St. Gereja George dapat menampung sekitar 200 orang, namun terlihat lebih besar karena sering kali gelap dan kosong. Salib ortodoks emas adalah satu-satunya benda yang menangkap cahaya dari jendela-jendela kecil yang tinggi di kubah runcing gereja. Sinar matahari Afrika berjuang untuk menerangi dinding gereja yang hijau tua.
Keluarga-keluarga Armenia yang tersisa tersebar di pinggiran kota Addis, termasuk warga Nalbandia, yang terpaksa mengungsi dari rumah keluarga mereka.
Satu-satunya alasan rumah tersebut, yang memiliki balkon melingkar bergaya tradisional Armenia, masih berdiri adalah karena Salpi berjuang melawan pemerintah setempat untuk melestarikannya sebagai museum yang didedikasikan untuk kehidupan dan pekerjaan ayahnya.
Dia menerima bantuan untuk menegakkan warisan ayahnya dari Aramatz Kalayjian, seorang pembuat film Armenia. Sejak 2012, dia mengerjakan “Tezeta”, sebuah film dokumenter tentang musik Ethio-Armenia.
“Satu-satunya yang tersisa dari penyerbukan silang budaya yang besar adalah sedikitnya anggota komunitas Armenia yang tersisa, musik, buku sejarah, dan kenangan yang menceritakan hubungan antara orang Armenia dan Etiopia,” kata Kalayjian.

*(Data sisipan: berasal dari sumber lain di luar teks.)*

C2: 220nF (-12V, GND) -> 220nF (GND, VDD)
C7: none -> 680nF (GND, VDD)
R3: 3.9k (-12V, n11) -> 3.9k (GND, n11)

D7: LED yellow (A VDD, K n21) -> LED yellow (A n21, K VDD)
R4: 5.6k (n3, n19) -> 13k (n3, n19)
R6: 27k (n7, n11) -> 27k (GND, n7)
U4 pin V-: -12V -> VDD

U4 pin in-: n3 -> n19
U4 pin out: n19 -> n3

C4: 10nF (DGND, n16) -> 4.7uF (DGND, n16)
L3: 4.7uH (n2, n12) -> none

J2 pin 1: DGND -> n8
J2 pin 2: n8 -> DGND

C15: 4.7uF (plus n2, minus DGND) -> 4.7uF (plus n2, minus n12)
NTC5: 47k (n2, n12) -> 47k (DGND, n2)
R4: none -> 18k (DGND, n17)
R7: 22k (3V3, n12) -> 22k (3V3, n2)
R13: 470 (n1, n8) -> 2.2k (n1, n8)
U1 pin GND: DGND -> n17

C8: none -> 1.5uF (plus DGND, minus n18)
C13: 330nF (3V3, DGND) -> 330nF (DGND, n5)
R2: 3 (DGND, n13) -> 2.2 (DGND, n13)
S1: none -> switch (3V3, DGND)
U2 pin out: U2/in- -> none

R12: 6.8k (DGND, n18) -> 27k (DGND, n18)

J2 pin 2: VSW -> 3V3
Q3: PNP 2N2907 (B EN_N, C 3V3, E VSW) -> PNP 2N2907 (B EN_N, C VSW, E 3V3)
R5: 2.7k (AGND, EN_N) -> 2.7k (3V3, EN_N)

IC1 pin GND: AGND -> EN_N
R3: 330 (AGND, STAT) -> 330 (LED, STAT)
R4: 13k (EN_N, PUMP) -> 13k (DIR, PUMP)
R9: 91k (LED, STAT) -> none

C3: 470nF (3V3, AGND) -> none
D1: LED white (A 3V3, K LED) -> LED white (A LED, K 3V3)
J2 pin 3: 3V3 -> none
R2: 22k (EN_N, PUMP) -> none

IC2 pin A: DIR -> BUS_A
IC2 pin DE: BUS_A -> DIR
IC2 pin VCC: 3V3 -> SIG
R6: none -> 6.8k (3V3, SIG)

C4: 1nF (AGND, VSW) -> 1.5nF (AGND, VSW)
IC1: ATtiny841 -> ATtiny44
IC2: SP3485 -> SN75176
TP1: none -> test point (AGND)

Vartkes Nalbandian tidak setuju dengan pandangan Kalayjian bahwa komunitasnya semakin berkurang. Ia mencatat bahwa seorang pria Suriah-Armenia baru-baru ini mengunjungi komunitas Addis dengan tujuan untuk pindah ke sana bersama keluarganya.
“Sekolahnya buka, gerejanya buka, klubnya buka,” ujarnya. “Tidak masalah jika saya membuka gereja pada hari Minggu dan berkhotbah kepada banyak orang atau hanya kepada segelintir orang. Selama semangat kita kuat, identitas kita juga kuat.”